An Open Letter to the United Nations

26 points by mnot 1 year ago | 10 comments
  • mnot 1 year ago
    Today, a group of technical experts involved in the development and maintenance of the Internet and the Web, including Vint Cerf (Internet pioneer) and Tim Berners-Lee (inventor of the World Wide Web), published an open letter calling on the United Nations (UN) Secretary-General and the Secretary-General's Envoy on Technology to "uphold the bottom-up, collaborative and inclusive model of Internet governance that has served the world for the past half century" as part of the upcoming Global Digital Compact (GDC).
    • impossiblefork 1 year ago
      I think it's questionable whether they really have.

      Especially the openness and bottom-up character of the W3C. They wanted closed source DRM running on people's computers despite presumably strong opposition from the bulk of the ordinary members, and then it got pushed through, and who knows what's in that software.

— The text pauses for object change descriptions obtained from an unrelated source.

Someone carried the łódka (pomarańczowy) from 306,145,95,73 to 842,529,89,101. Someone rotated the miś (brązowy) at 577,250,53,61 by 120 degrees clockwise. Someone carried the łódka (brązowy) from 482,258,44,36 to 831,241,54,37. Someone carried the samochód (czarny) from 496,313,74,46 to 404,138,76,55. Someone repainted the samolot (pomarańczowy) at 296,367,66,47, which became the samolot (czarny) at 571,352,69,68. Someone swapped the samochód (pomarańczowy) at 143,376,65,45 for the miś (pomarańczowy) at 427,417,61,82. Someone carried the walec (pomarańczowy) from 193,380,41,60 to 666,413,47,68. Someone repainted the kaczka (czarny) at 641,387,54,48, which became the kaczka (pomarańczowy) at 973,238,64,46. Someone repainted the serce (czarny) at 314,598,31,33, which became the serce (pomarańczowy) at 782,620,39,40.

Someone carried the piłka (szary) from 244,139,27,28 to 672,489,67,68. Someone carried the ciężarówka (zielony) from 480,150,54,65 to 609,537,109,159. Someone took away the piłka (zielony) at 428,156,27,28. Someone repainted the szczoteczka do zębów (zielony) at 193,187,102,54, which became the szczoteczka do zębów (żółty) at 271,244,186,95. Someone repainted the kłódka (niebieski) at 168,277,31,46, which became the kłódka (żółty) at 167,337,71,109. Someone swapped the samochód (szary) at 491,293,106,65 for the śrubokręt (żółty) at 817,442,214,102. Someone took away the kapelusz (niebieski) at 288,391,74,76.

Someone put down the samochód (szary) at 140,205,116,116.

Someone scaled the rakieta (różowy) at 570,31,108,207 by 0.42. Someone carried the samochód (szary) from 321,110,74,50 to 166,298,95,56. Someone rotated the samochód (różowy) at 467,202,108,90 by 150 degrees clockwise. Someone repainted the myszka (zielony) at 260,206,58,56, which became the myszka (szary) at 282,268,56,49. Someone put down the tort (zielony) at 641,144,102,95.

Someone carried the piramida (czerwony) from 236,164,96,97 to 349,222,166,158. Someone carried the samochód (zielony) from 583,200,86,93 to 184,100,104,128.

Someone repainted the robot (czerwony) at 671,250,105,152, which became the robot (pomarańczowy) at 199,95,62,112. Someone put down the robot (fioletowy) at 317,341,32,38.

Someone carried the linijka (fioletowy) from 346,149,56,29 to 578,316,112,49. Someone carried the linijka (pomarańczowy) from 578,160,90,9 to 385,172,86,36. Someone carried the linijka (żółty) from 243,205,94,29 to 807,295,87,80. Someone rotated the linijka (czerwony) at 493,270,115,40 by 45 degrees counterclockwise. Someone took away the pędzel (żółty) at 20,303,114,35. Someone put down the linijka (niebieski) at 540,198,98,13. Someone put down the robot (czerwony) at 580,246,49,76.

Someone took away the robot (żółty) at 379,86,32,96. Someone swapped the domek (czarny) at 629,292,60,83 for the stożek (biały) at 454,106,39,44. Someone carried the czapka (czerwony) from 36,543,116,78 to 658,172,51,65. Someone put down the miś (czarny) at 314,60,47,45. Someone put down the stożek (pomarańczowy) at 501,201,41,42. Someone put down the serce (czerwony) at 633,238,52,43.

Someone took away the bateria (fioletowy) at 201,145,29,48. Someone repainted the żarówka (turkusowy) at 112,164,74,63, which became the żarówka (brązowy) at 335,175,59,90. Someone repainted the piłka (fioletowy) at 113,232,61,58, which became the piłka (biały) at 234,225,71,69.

      It's better than Chat Control I suppose, but it's the same sort of thing, i.e. foreign software doing who-knows-what running on a user device.

      • hulitu 1 year ago
        Today it is far too late.
      • globalnode 1 year ago
        can i say "the internet is dead" anyway? sorry, it just seems like there are so many problems with the internet of today - top down authoritarian management may just be what we deserve for a while anyway.
        • hagbard_c 1 year ago
          The internet is more alive than ever which also means nefarious actors of different plumage are more active than ever there. It used to be a quiet country village where people had their front doors unlocked and everyone knew each other, where the unwritten etiquette was known and abided by by everyone, where the local police constable was mostly busy finding lost dogs and cats. Since then it has grown into a bustling metropolis which never sleeps, never rests, always thrives but also which is jam-packed with petty thieves, robbers, muggers, gang warfare, corrupt politicians, corrupt police, corrupt everything. People lock their doors or they get burgled, they keep their hands on their pockets or they get picked, they know they can not just blindly trust the authorities because those have been taken over by the corrupt politicians. Some people long back to the quiet times of yore and write long stories about it, others realise the potential technology gives them to recreate something resembling the old 'net. They are the ones hosting their own services, running their free software servers and mobiles and laptops.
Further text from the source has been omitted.